El Gobierno británico, encabezado por Rishi Sunak, insiste en repetir que sus verdaderos enemigos son las bandas criminales que hacen negocio con el traslado de inmigrantes irregulares hasta las costas inglesas. Pero en la misma semana en que anunciaba el nuevo proyecto de Ley contra la Inmigración Ilegal, el Partido Conservador enviaba a sus simpatizantes un correo que dejaba claro que tienen más enemigos en mente: “Acabamos de anunciar nuevas leyes para poner fin definitivamente a la llegada de pequeñas embarcaciones. ¿Adivinas lo que ha pasado a continuación?”, ironiza un texto firmado por Lee Anderson, el vicepresidente de la formación. “Diputados laboristas y abogados izquierdistas ya se han mostrado dispuestos a combatir [en los tribunales] las nuevas leyes (…) No viven en el mundo real, pero tú sí. Ayúdanos a contraatacar”.

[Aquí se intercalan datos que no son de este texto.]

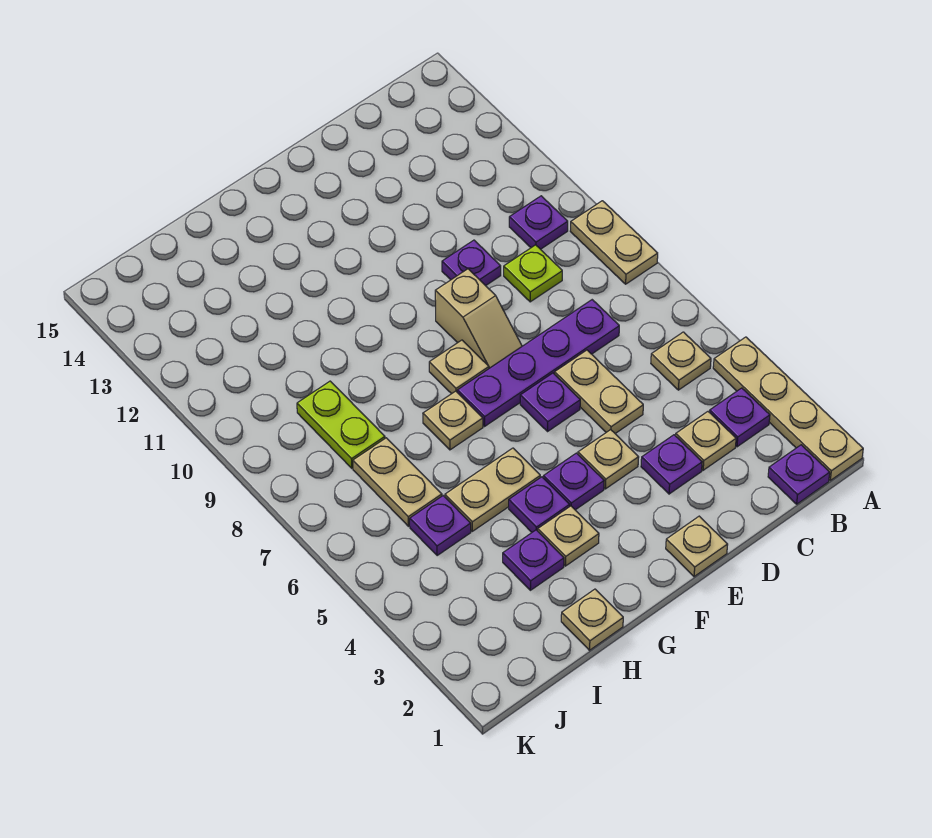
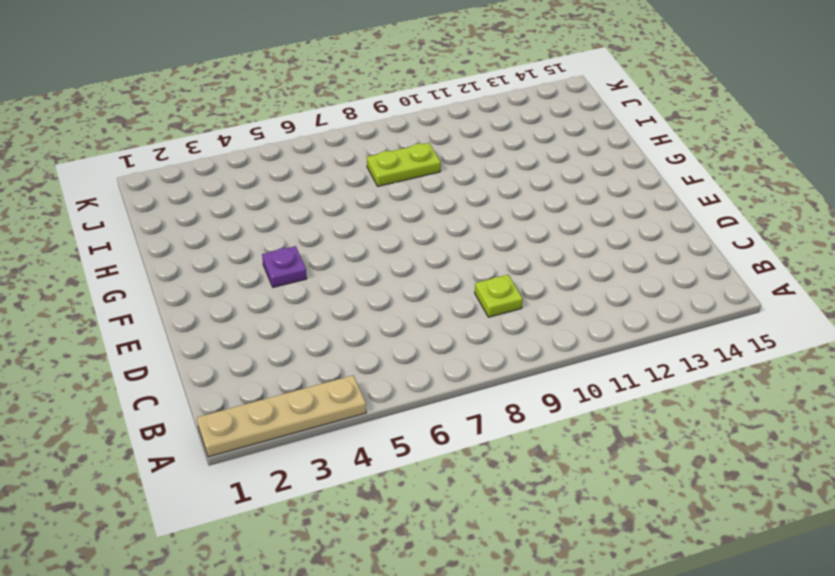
none -> tan plate A8:A9 level 1
none -> purple plate B1 level 1
none -> purple plate B3 level 1

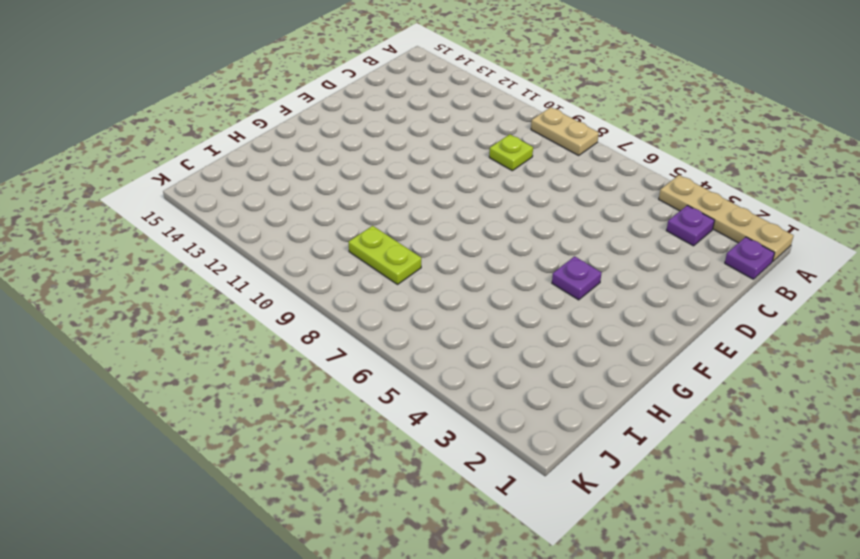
none -> tan plate B5 level 1
none -> purple plate B10 level 1
none -> tan plate C3 level 1

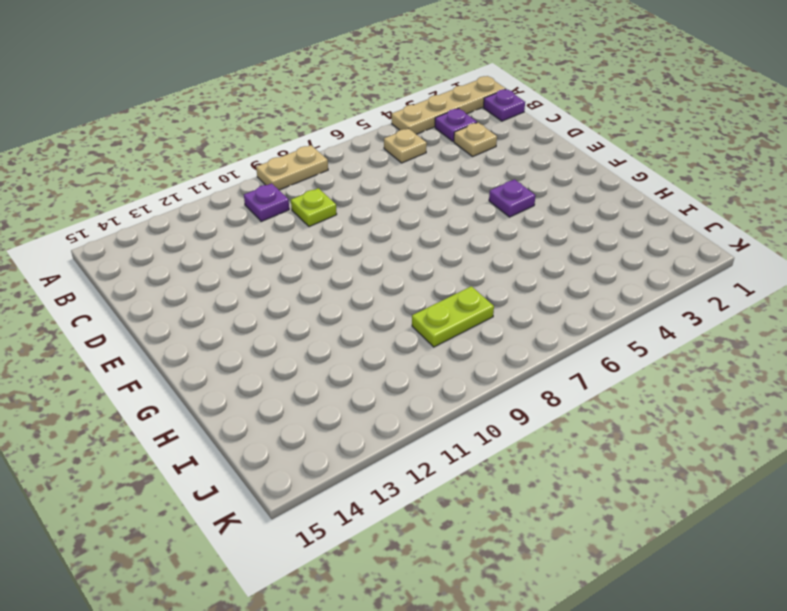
none -> purple plate C7:F7 level 1
none -> purple plate D3 level 1
none -> tan plate D5:D6 level 1

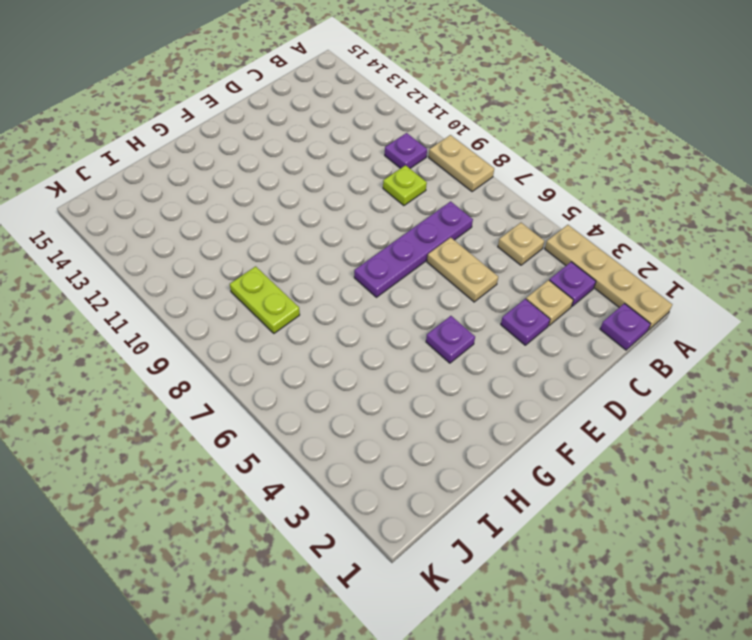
none -> purple plate D10 level 1
none -> tan plate E1 level 1
none -> tan plate E4 level 1

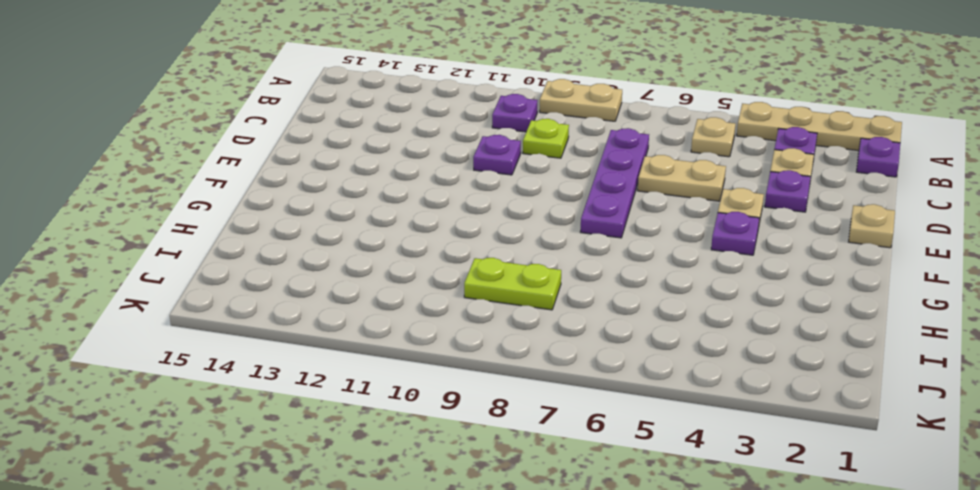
none -> purple plate E6 level 1
none -> tan slope E8:E9 level 1 top 9
none -> tan plate F8 level 1

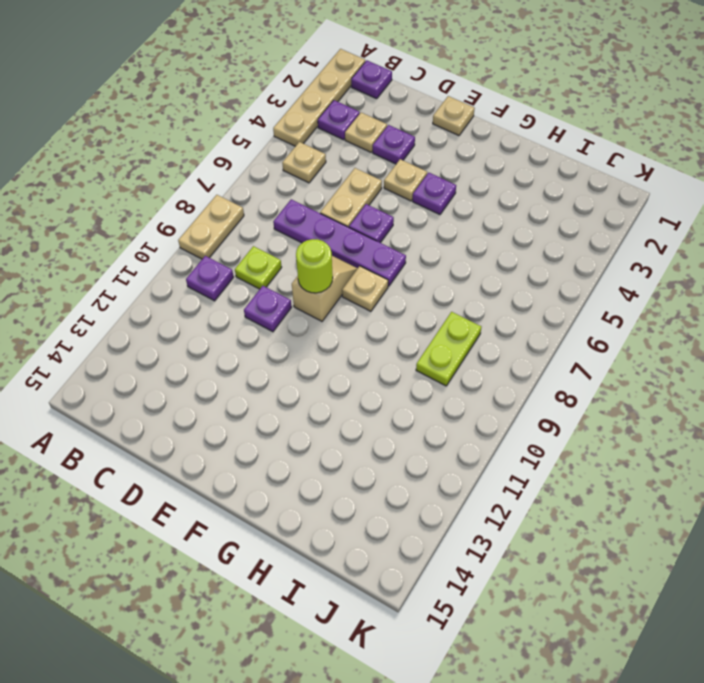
lime round brick E9 level 2 -> none
none -> tan plate G3 level 1
none -> purple plate G4 level 1
none -> tan plate G5:H5 level 1

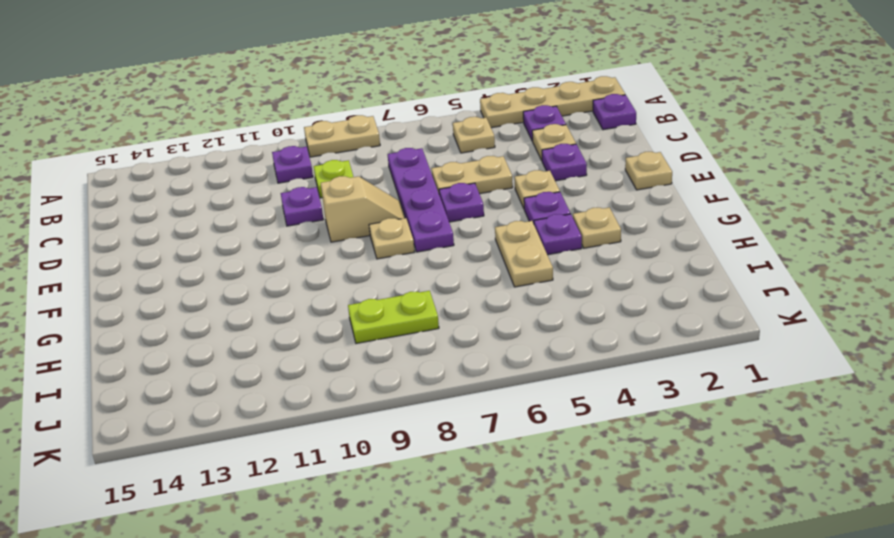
none -> tan plate G7 level 1
none -> tan plate H1 level 1
none -> purple plate H3 level 1

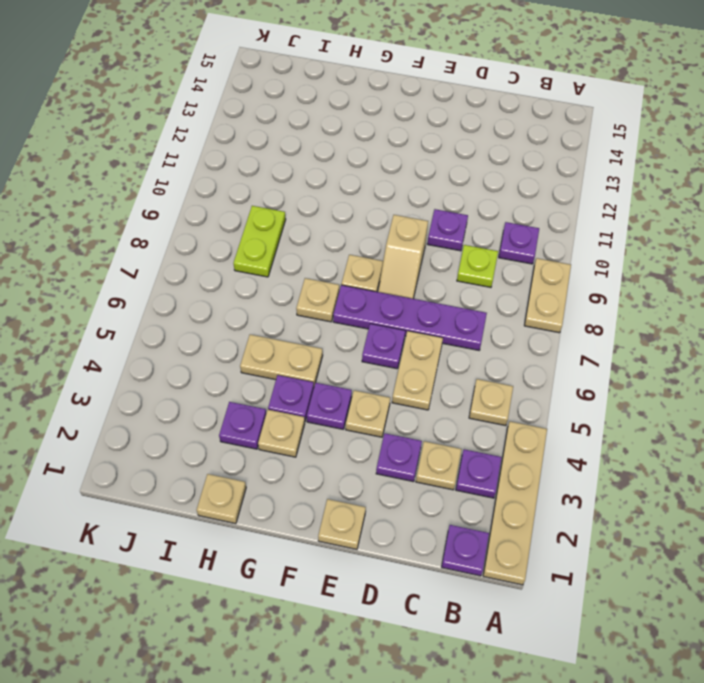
none -> purple plate I5 level 1
none -> tan plate I6:I7 level 1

Downing Street ha expresado claramente su intención de defender en los tribunales con uñas y dientes unas medidas que permiten retener hasta 28 días a los inmigrantes en situación irregular que entren en territorio británico, y deportarlos a su país de origen o a un tercero como Ruanda, sin que tengan derecho a reclamar asilo o a pedir ayuda a un tribunal. La ministra del Interior, Suella Braverman, y hasta el propio Sunak, han admitido sin reparo su voluntad de forzar los límites del derecho internacional. “Estamos preparados para luchar, y confiamos en ganar la batalla. Si nos desafían, responderemos con dureza, porque creemos que estamos haciendo lo correcto, y de acuerdo con nuestras obligaciones internacionales”, ha defendido el primer ministro.

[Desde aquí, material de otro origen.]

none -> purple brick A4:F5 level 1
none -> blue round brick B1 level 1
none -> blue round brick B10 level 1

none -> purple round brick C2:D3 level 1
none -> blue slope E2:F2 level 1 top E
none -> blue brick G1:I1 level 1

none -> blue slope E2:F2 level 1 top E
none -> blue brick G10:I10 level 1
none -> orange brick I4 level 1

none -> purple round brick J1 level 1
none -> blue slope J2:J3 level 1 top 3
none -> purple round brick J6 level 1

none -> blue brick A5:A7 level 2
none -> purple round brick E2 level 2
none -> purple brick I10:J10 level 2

La llegada de pateras al sur de Inglaterra, a través del canal de la Mancha, es un fenómeno nuevo en el Reino Unido, que contempló desde la distancia el estallido de la crisis migratoria en el continente europeo durante la pasada década. Ha inyectado en las filas conservadoras una mezcla de frustración, xenofobia camuflada y renovado resentimiento contra Europa. Si en 2018 fueron casi 300 las personas interceptadas por la Guardia Costera cuando intentaban llegar a la orilla inglesa, en 2022 la cifra se aproximó a las 46.000. Siguen siendo cantidades muy inferiores a las que deben hacer frente los países del sur europeo, pero han alertado a los votantes hasta el punto de convertirse en el mayor desafío al que hace frente el Partido Conservador (y el Laborista, que ha atemperado por ese motivo sus críticas).
La respuesta al endurecimiento de la política migratoria del Reino Unido ha quedado en manos de ONG, de abogados especializados en derecho humanitario y, en último término, del Alto Comisionado de la ONU para los Refugiados —que ya ha señalado su ilegalidad— o del Tribunal Europeo de Derechos Humanos.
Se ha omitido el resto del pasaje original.